Pamela Moore (author)

This article is about Pamela Moore, novelist. For the singer/songwriter of the same name, see Pamela Moore.

Pamela Moore (September 22, 1937 – June 7, 1964) was an American writer.

Biography

She was born on September 22, 1937 and educated at Rosemary Hall and Barnard College.[1]

Her first book, Chocolates for Breakfast, was published when she was 18 and became an international bestseller. At the time, it was often associated with Bonjour Tristesse, a novel published two years earlier in France by 18-year-old Françoise Sagan.[2] Since its publication in 1956, Chocolates for Breakfast appeared in 11 languages, including French, Italian, Spanish, Hebrew, Swedish, and German.[3][4][5] According to the Bantam paperback edition, the book went through 11 printings in the U.S. and sold over one million copies.

In 1958, Moore married Adam Kanarek, a lawyer of Polish-Jewish origin who had "very little in common with the residents of Beverly Hills, the Westchester horse set, and the habitues of '21' and the Stork Club."[6]

She died on June 7, 1964.

Legacy

Chocolates for Breakfast was republished in paperback and e-book editions in June 2013, with a new foreword by author Emma Straub.[7]

Chocolates for Breakfast

Chocolates for Breakfast gained notoriety for its frank depiction of sexuality at a time when 18-year-old girls were not expected to read about such topics, let alone write about them. The protagonist is a young girl named Courtney, coming of age as her parents divorce, splitting her time between two coasts. Her father is a member of the genteel New York publishing world, while her mother pursues a fading acting career in Hollywood. The book portrays a privileged and jaded set who drink heavily and pride themselves on their sexual sophistication. After an unrequited crush on one of her boarding-school teachers leads to heartbreak, Courtney beds a bisexual Hollywood actor and a dissolute European aristocrat living out of a New York hotel. As Robert Clurman noted in The New York Times Book Review "...not very long ago, it would have been regarded as shocking to find girls in their teens reading the kind of books they’re now writing.”[8] The book also includes discussion of homosexuality, alcoholism, gender roles and sexual exploration that was, for the era, uncommon.

Writing

Moore went on to write four more novels, including Pigeons of St. Mark's Place, The Exile of Suzy-Q, and The Horsy Set, but none of these enjoyed the success of the first.

Dan Visel speculates that this may be partially explained by the change in the tone of the later books: ". . . what stands out most about The Horsy Set is the unrelenting darkness it presents; in its depiction of depression, it prefigures The Bell Jar, which would be published the next year. Mud is never far from Brenda’s mind; she sees herself sinking further into a despoiled adult world where nothing can save her."[9]

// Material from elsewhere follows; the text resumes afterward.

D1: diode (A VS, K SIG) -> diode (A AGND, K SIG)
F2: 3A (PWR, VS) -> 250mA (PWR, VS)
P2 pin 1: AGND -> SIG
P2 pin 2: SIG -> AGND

Other reviewers have noted, in the depiction of depression and suicide in "Chocolates," and the frantic mood swings of Brenda in "The Horsy Set," intimations of a bipolar disorder, for which diagnosis and treatment were at the time nearly non-existent.[6] In 1963 Moore gave birth to a son, Kevin. Nine months later, in 1964, working on her final, unpublished novel Kathy on the Rocks, she committed suicide by gunshot.[10]

References

  1. The Author's & writer's who's who. London: Burke's Peerage. 1960. p. 276.
  2. "Great girl trash: The author of White Oleander picks five great trashy reads.". Retrieved 2009-04-24.
  3. Joseph Gerard Brennan (1977). The Education Of A Prejudiced Man (PDF). Scribner. Retrieved 2010-10-07.
  4. "Spiegel Magazine: Guten Tag, Langeweile! [Artikel zur Merkliste hinzufügen]" (in German). Retrieved 2009-04-28.
  5. it:Cioccolata a colazione, Retrieved 2009-04-29
  6. 1 2 Robert Nedelkoff (1997). "Pamela Moore Plus Forty". The Baffler (10): 104–117. Retrieved 2010-10-07.
  7. Matheson, Whitney (2013-06-26). "USA Today Review". Retrieved 2013-07-03.
  8. "New York Times Book Review". Retrieved 2010-10-29.
  9. http://writersnoonereads.tumblr.com/post/51746581871/pamela-moore
  10. "Time Magazine: "Milestones" for Friday, Jun. 19, 1964". 1964-06-19. Retrieved 2009-04-24.